Dean drifted back to days before his life had boiled down to protecting his brother. For so long, he'd only found small bursts of personal joy in the occasional drunken hook-up with good-looking women he was sure to never see again—even if he wanted to.
“The little stuff is what makes everything worth it. Like... like... like when you learn how to skip rocks. It's hard at first, but if you're patient, you get the hang of it. And it's so much fun to look for the perfect rock. And you never know what will happen with each try.”
Dean hoped that he wasn't coming across as completely crazy, but Cas' eyes were the softest he'd seen all night. Dean continued describing the little things.

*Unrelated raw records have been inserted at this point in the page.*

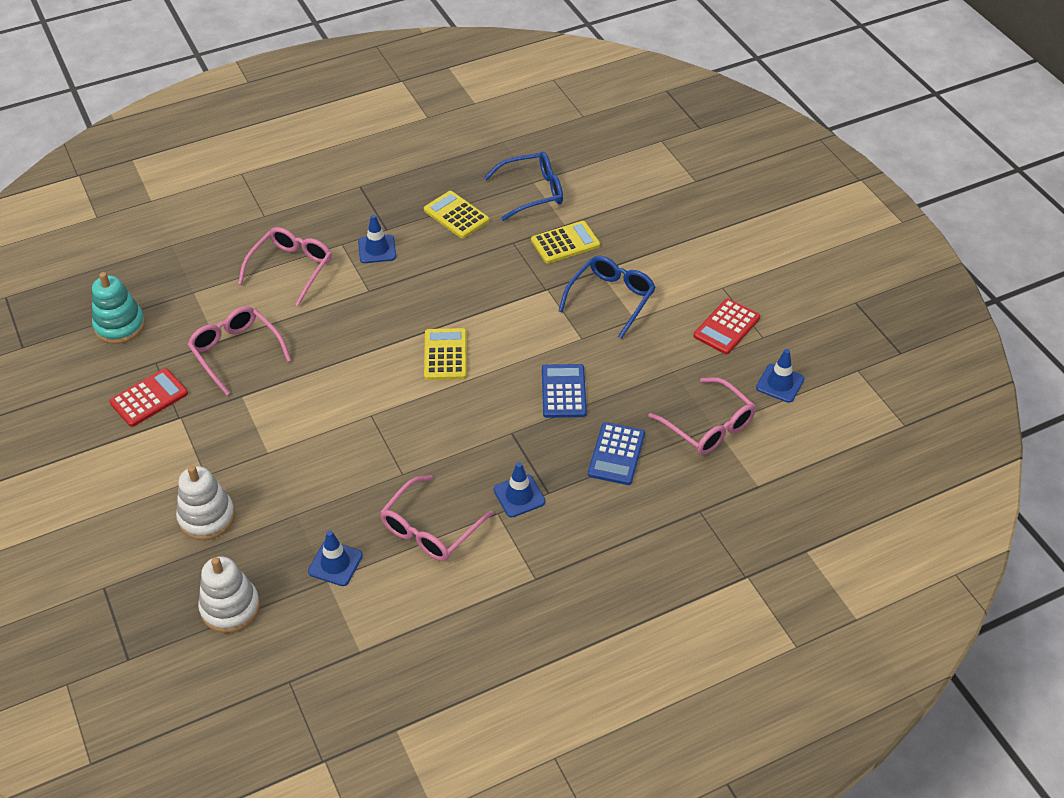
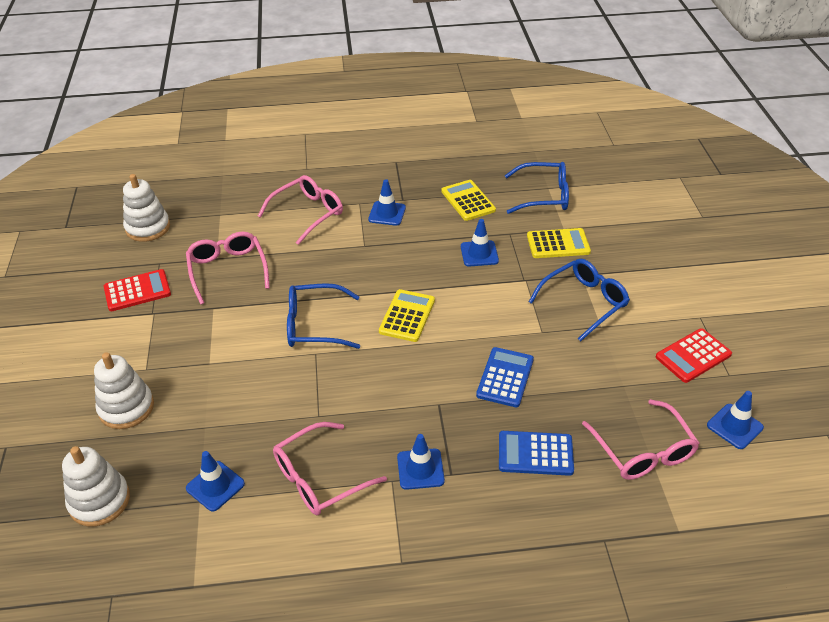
camera: 20 degrees right, 5 degrees down
(120, 326) = (148, 228): turquoise stacking toy -> white stacking toy
(356, 387) = (314, 325): none -> blue glasses
(491, 272) = (479, 254): none -> blue traffic cone
(616, 454) = (535, 454): blue calculator -> blue calculator turned 60 degrees clockwise

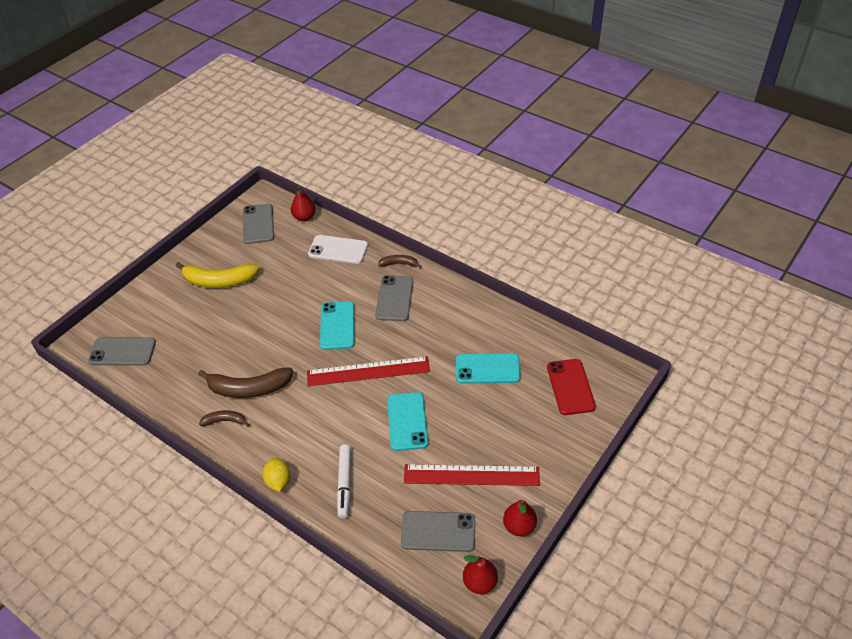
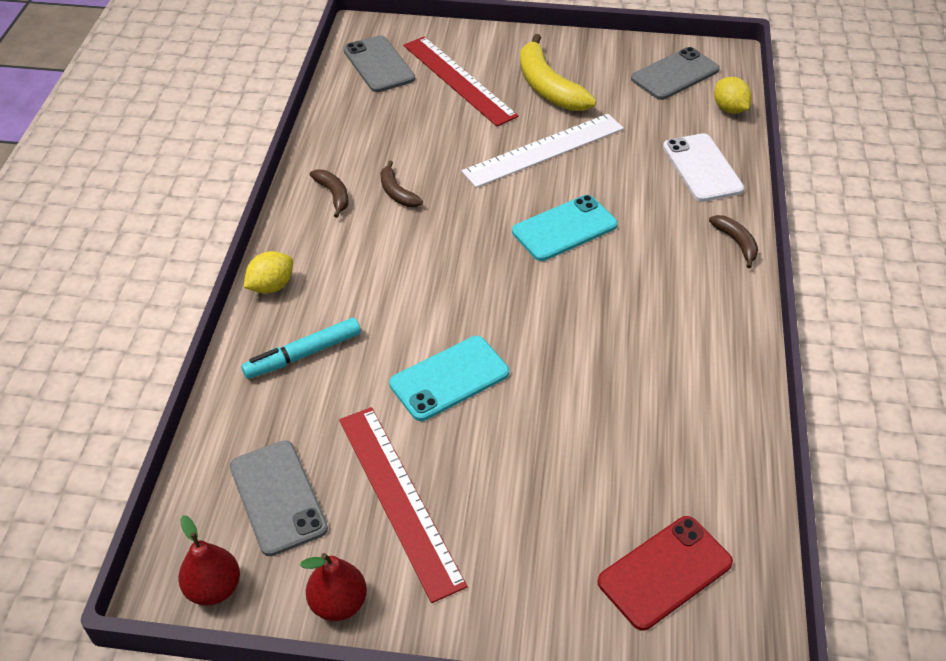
camera: 60 degrees right, 0 degrees up
(248, 389) = (397, 192): brown banana -> brown banana, size x0.52
(270, 306) = (544, 150): none -> white ruler
(304, 217) = (729, 109): red pear -> yellow lemon
(344, 483) = (303, 354): white marker -> turquoise marker
(368, 371) = (508, 296): red ruler -> red ruler (458, 80)
(394, 298) = (665, 266): grey phone -> none
(487, 369) = (617, 437): turquoise phone -> none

“As much as I don't want to admit this, taste buds are good for more than a nice burger. Sometimes in the summer, we pass farmer's markets. We've been to every state under the sun. You wouldn't believe how many fruits there are, and a lot of them taste really friggin’ good. This stays between you and me, by the way. Sam will never let me hear the end of it if he finds out that I secretly like all the fruits he's made me try.”
Castiel inched closer, tilting his head to one side.
“A stormy day, with nothing to do, and something from Sam's secret stash of romance novels… kicking back after a good hunt with family, drinking beer, eating good food, and playing poker… the first sunny day after a long winter… and, this is also a secret, so no telling Sam… love is alright, too. When falling in love with someone ain't just the best sex of your life.”
Cas gulped loudly. Only a foot or two away, Dean could hear his shallow breaths.
“When it's the kind of love,” Dean continued, “where you both just stay up all night talking about everything, and you don't even realize that the time is flying by. When you respect them, and everything they do is amazing, and it feels exhilarating just knowing that someone so amazing wants nothing more than to spend their days and nights with you.”
Cas scowled, biting a fingernail.
“For humans, since our days are numbered, it is a sincere compliment when you spend your time with someone.”
“I see,” Cas mumbled. “Thank you then… for your time. I still feel unsure. I mean, these sound like things that most humans experience in their early development. I don't know what foods I like, I barely remember how to play poker, I only ever look at nonfiction books from the bunker library if a case calls for it, and I have my doubts about love. I still feel underdeveloped as a human.”
“Learning all that stuff IS the fun part Cas. You can experiment and find what foods you like, what your favorite genres are, what your favorite weather is…” he trailed off, stopping when Cas slumped down again.
“No offense, Dean, but I doubt that any of these things will compare to flying.”
“Wanna bet on it?” Dean's heart was in his throat.
“What?’
“Wanna bet? Let me show you all of my favorite things and then if none of them even comes close to flying, you win, and you can sulk in the library all day. But until then, let me show you the perks of being human.”